廃嫡された時、極刑と言う案もあった中、一代男爵という貴族の身分を残したまま生きながらえることが出来たのに、その立場を自ら放棄してしまったのは、マーク男爵自身なのだから。
「次にミルキア男爵夫人さん」
先ほど夫に首を絞められていたミルキアさんは、やっと喋れる程度に回復したようだ。
「わ、私は殺されかけたわ! 私は【浮気】はしたかもしれないけど、殿下に迫られて無理やり関係を持たされたのよ! つまり私は被害者よ!」
『初めて聞く話ねえ、はぁ。もう面倒だから捕まえちゃえば?』
女神様の呆れた声が聞こえて来た。
(い、いえ。いちおうちゃんと罪を償ってもらうために来たので)
『真面目ねえ。さすがヒロイン』
ヒロイン? 前に聞いた天界の言葉だ。そう思いながら、ミルキアさんの言葉に対応する。
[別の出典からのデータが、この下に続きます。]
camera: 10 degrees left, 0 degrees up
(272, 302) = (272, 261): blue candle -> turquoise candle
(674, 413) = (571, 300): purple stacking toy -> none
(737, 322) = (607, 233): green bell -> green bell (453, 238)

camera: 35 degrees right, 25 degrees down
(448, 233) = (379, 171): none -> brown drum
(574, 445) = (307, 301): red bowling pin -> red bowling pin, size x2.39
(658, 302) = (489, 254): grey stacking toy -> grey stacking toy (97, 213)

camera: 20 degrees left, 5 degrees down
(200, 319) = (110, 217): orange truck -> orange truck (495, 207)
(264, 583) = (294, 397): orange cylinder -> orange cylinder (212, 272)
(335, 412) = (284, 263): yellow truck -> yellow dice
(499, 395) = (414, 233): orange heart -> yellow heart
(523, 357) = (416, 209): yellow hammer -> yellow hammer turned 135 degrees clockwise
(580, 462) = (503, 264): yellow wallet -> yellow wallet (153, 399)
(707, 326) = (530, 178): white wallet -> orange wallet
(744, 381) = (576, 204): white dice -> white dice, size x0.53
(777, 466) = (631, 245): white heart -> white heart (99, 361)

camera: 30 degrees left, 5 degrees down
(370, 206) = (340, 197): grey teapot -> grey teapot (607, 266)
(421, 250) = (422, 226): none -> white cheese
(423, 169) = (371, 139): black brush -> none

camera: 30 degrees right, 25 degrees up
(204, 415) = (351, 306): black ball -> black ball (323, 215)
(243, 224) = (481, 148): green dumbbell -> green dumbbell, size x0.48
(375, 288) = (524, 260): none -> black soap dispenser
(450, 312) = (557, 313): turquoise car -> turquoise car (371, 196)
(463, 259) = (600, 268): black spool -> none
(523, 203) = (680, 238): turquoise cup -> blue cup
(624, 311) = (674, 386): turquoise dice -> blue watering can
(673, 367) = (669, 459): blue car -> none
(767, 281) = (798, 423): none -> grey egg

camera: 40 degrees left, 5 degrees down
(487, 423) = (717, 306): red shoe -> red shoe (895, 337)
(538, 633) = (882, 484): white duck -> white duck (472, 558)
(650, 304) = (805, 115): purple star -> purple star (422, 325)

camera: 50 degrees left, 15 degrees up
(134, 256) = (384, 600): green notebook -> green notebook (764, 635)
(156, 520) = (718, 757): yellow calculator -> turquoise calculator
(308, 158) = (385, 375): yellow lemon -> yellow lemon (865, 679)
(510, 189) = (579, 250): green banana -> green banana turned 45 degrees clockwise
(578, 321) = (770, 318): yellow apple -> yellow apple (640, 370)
「あ、あの、無理やりとのことでしたね。その真偽は内心に係ることなので、確認のしようもありません。でも、先ほどの王国調査部の確かな情報によれば、少なくとも【婚約破棄】計画は二人で立てられていますし、その後の【婚約宣言】もお二人で立案されています。そこには正妃となった場合の、その、贅沢したい内容のメモなんかも残されていまして、無理やりだった、という主張に信憑性は皆無だと思います」
「酷いわ! 私がそんなに悪いって言うの!?」
『酷い、逆ギレね……』
「あの、と言いますか。実はミルキア男爵夫人、あなたの方が罪状としては重いのですが、その自覚はありますか?」
「……え?」
ミルキアさんが呆気にとられた表情をする。
『やっぱり分かってなかったか。自分のしでかしてることを』
「あ、あの、ご自身の行動をもう少し客観的にご覧になられた方がいいかも、です。マーク男爵の犯した【浮気】や【婚約破棄】と言った過ちは王国を窮地に追いやりました。ですが、そのどれもが相手がいないと出来ないことで、その共犯は間違いなくミルキア男爵夫人、あなたです。あ、あと、もしかしたらお忘れかもしれないですが、アッパハト子爵家の損害賠償請求の撤回請求や、アッパハト子爵家への謝罪請求も当侯爵家へ直接されていますが、あれも正当性がないばかりか、率直に言って、借金の踏み倒しと浮気の正当化という不法行為なんです。そ、それから、男爵夫人となられてからも、領地の税収を私利私欲のために散財していることも調査済みです。これはむしろ、マーク男爵よりも酷い状況だと伺っていますし。そして、今回の暗殺計画では、自分は安全な場所に匿われて黒幕として振る舞っていると言っても過言ではない状況なんです。むしろ、状況証拠だけ見れば、ミルキア男爵夫人、あなたが今回の一件をそそのかしているようにすら見えるんですよ? その自覚はありますか?」
『ていうか、単なる事実でしょ?』
「ち、違うわ! 私はやってない! 自分の手は汚してない! こ、ここにいたのだって。そ、そうよ! 監禁されていたのよ! 私は被害者なんだから!!」
「そ、それはさすがに無理があるかな、と。どこにもカギはかかっていませんし、そこに散らばっているのは、持ってきたお気に入りの宝石ですし、着ているドレスはお気に入りの品ですよね? テーブルには飲みかけのワインもあるようですし……。どちらかと言うと、私の暗殺計画を楽しみに待っていたとしか思えない物証しか残されていないような気がするのですが。あと自分の手は汚していなくても、暗殺計画に加担した時点で同罪なことくらいはご存じかと思います」
「ち、違う! 違う違う違う! 私は悪くない! 嫌よ! 死にたくない! 極刑なんて! どうして私がそんな目に遭わないといけないのよ! 理不尽じゃない!!」
ミルキアさんの絶叫が響き渡るが、私はこう言わざるを得ない。
「理不尽なのは。可哀そうなのは、あなたのような貴族を持ったアッパハト子爵領の領民であり、今回の浮気と婚約破棄で少なからず混乱した王国とその国民です。あなたではありません、ミルキアさん」
私はミルキアさんに罪状を言い渡す。
「ミルキア男爵夫人。あなたを国家転覆罪の首謀者の一人として極刑を命じます。またヘイムド王国との共謀や、横領など余罪は数え切れません。その罪はある意味、マーク男爵以上です。ゆえに厳しい尋問の末、貴族としての身分を剥奪の上、極刑となることで、最後に貴族としてその範を示しなさい。それが国王陛下の代理の名の元に、シャルニカ・エーメイリオスが命ずる処罰です」
これはもちろん、ジークス・デルクンド国王陛下から、いざという時はミルキア男爵夫人の罪状を決定してよいと言う代理権を与えてもらった上での決定である。
「う、うわああああああああああああああああ!!! いやあああああああああああああああ!!! 私があああああああああああああ!!!! どうしてえ平民なんかの卑しい身分にいいいい!!!!!!!!!!!!」
ミルキアさんは最後まで貴族らしからぬ、獣のような声を上げて捕縛されることを拒んだが、さすがに最後はリック殿下をはじめとする衛兵たちに取り押さえられた。
そして、オークと化したマーク男爵と共に、二人して獣のように暴れ、泣き叫びながら、獣のごとき咆哮を上げながら連行されて行ったのである。
『似たもの同士だったわねえ』
どちらも獣めいているということだろうか?
女神様の言葉にそんな感想を抱きながら、私は連れてゆかれる二人を見送ったのだった。